Stefano Pascale, head of U.S. equity derivatives strategy at Barclays, said higher financing costs reflect growing demand to participate in the market — a sign of confidence more than a cause for concern.
"The cost of financing going higher typically coincides a little bit with periods of euphoria," he said. "The cost of financing going higher is not, per se, a problem for the market."
The consequence, he added, falls mainly on trades that rely heavily on cheap financing, where rising financing costs may force some leveraged investors to pull back.
The euphoria is visible in flows. Assets in U.S.-domiciled leveraged exchange-traded products doubled in the last few months to around $200 billion, driven by technology and semiconductor-linked products.
Options demand has added another layer. Investors who had cut risk during the recent Iran war rushed to buy upside exposure after a ceasefire, driving a surge in call-option activity that further strained dealer capacity.
Stock market gains themselves and rising equity issuance are also tightening capacity.
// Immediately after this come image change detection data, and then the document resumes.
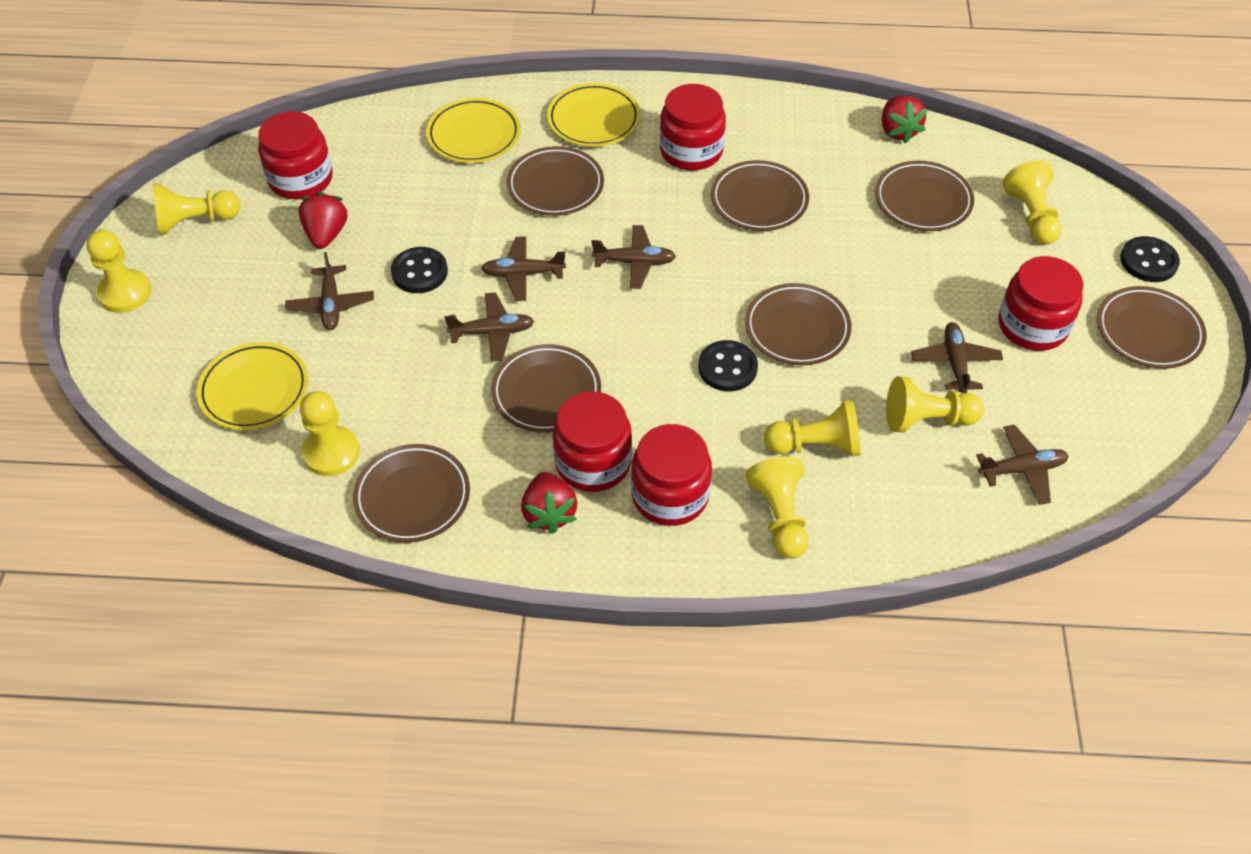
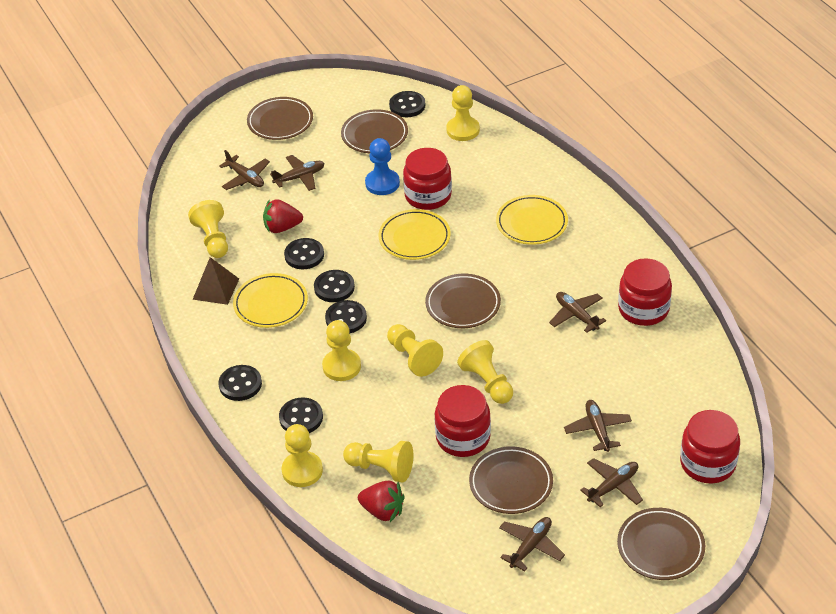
black button: 3 -> 6
blue pawn: 0 -> 1
brown plate: 7 -> 5
brown pyramid: 0 -> 1
red jar: 5 -> 4
red strawberry: 3 -> 2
Barclays estimates that if the equity financing market is around $10 trillion, then a 10% rise in equities can create roughly $1 trillion of additional financing demand, potentially adding $150 billion to $200 billion of risk-weighted assets — the capital banks must hold against those positions — for the banks that intermediate those trades.
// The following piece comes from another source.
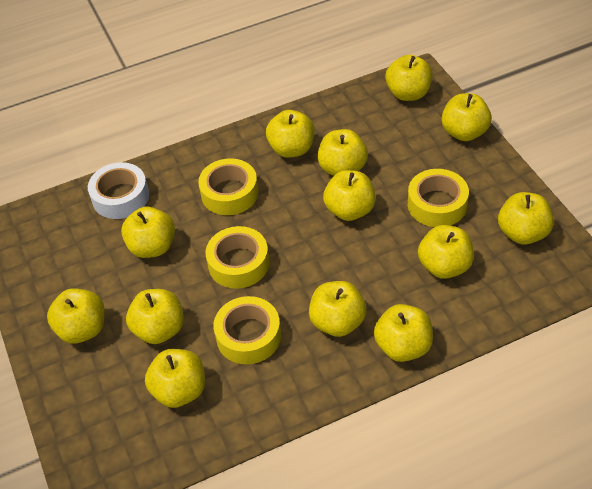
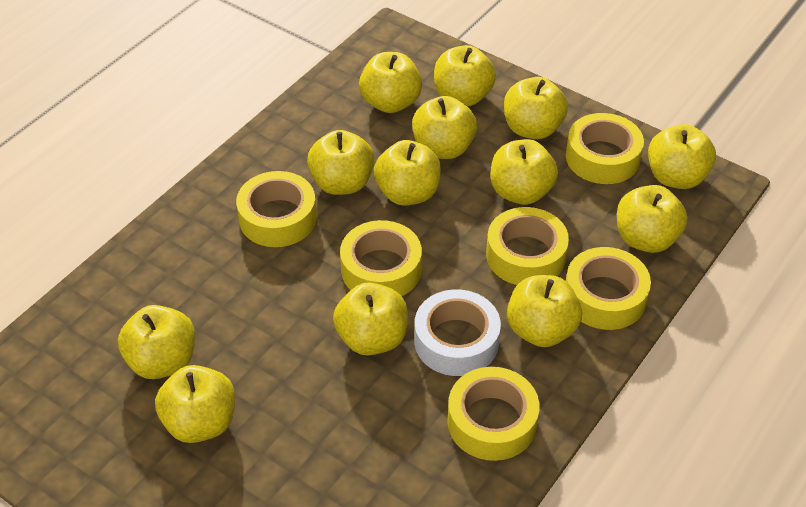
yellow tape: 4 -> 6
BROADER FUNDING REMAINS ACCOMMODATIVE
The Treasury repo market has remained accommodative even as equity financing costs rise.
Samuel Earl, a U.S. rates strategist at Barclays, said changes this year to the Supplementary Leverage Ratio — a rule governing how much capital large banks must hold relative to their total assets — gave large U.S. banks more room to handle government bond trades. But equity financing is more capital-intensive, consumes more liquidity under bank rules, has stricter counterparty limits and lacks the central-clearing release valve that helps dealers net Treasury repo positions, he said.
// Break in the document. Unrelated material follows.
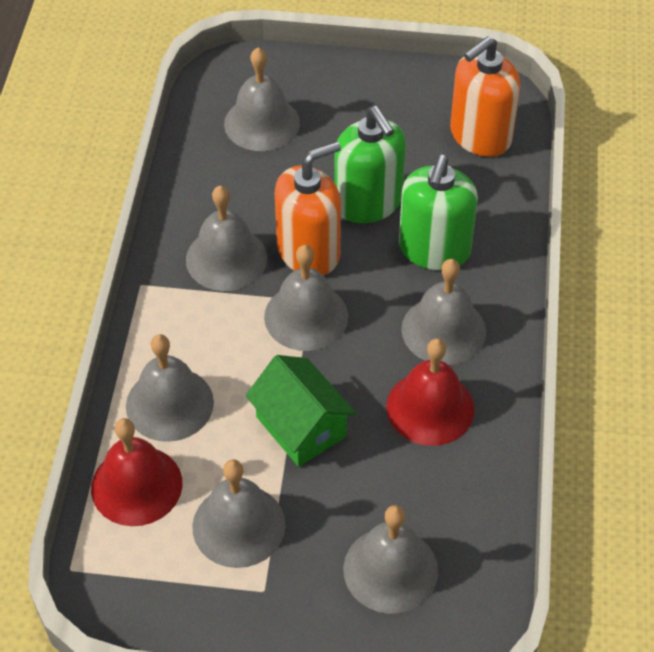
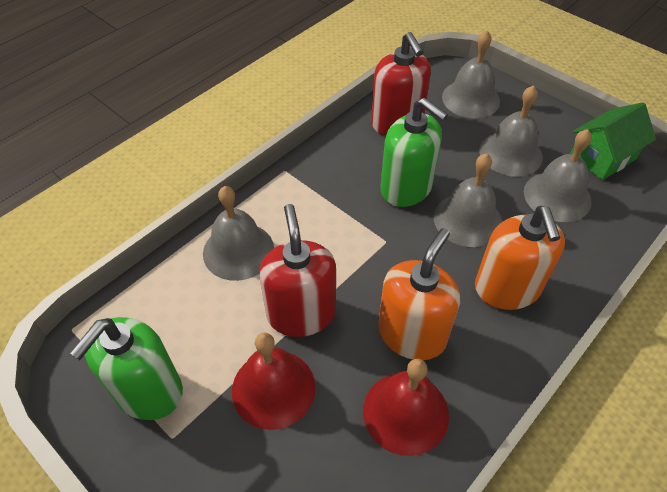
grey bell: 7 -> 5
red soap dispenser: 0 -> 2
Whether strong stock valuations can continue has consequences beyond markets.
Andy Constan, founder and chief investment officer at Damped Spring Advisors, said rising asset prices have become a critical support for U.S. consumption at a time when real wage growth is weak. "If the stock market just stays where it is, that influence disappears," he said.
LEVERAGE FOCUSED ON SEMICONDUCTORS
For Morgan Stanley, the risk lies not just in growing dependence on leverage that is becoming more scarce, but in the concentration of stocks underpinning the rally.
Indeed, only one of the 11 S&P 500 sectors has outperformed the broader index over the past three months: Information Technology, home to chip firms such as Nvidia (NVDA.O), Broadcom (AVGO.O) and recent favorite Micron (MU.O), whose shares have more than tripled this year. Within that sector, semiconductors and semiconductor equipment account for roughly half the weight.
Morgan Stanley's Tobias said that peaks in stocks have coincided with highs in equity financing costs. With funding pressures rising into quarter-end and the S&P 500 (.SPX) struggling to break over its 7,621 high on June 2, the market could be facing an inflection point.
“What's propelling the market higher isn't a broader reflection of the outlook for the U.S. economy. It's simply leverage that's being concentrated in one very narrow part of the market,” said Tobias.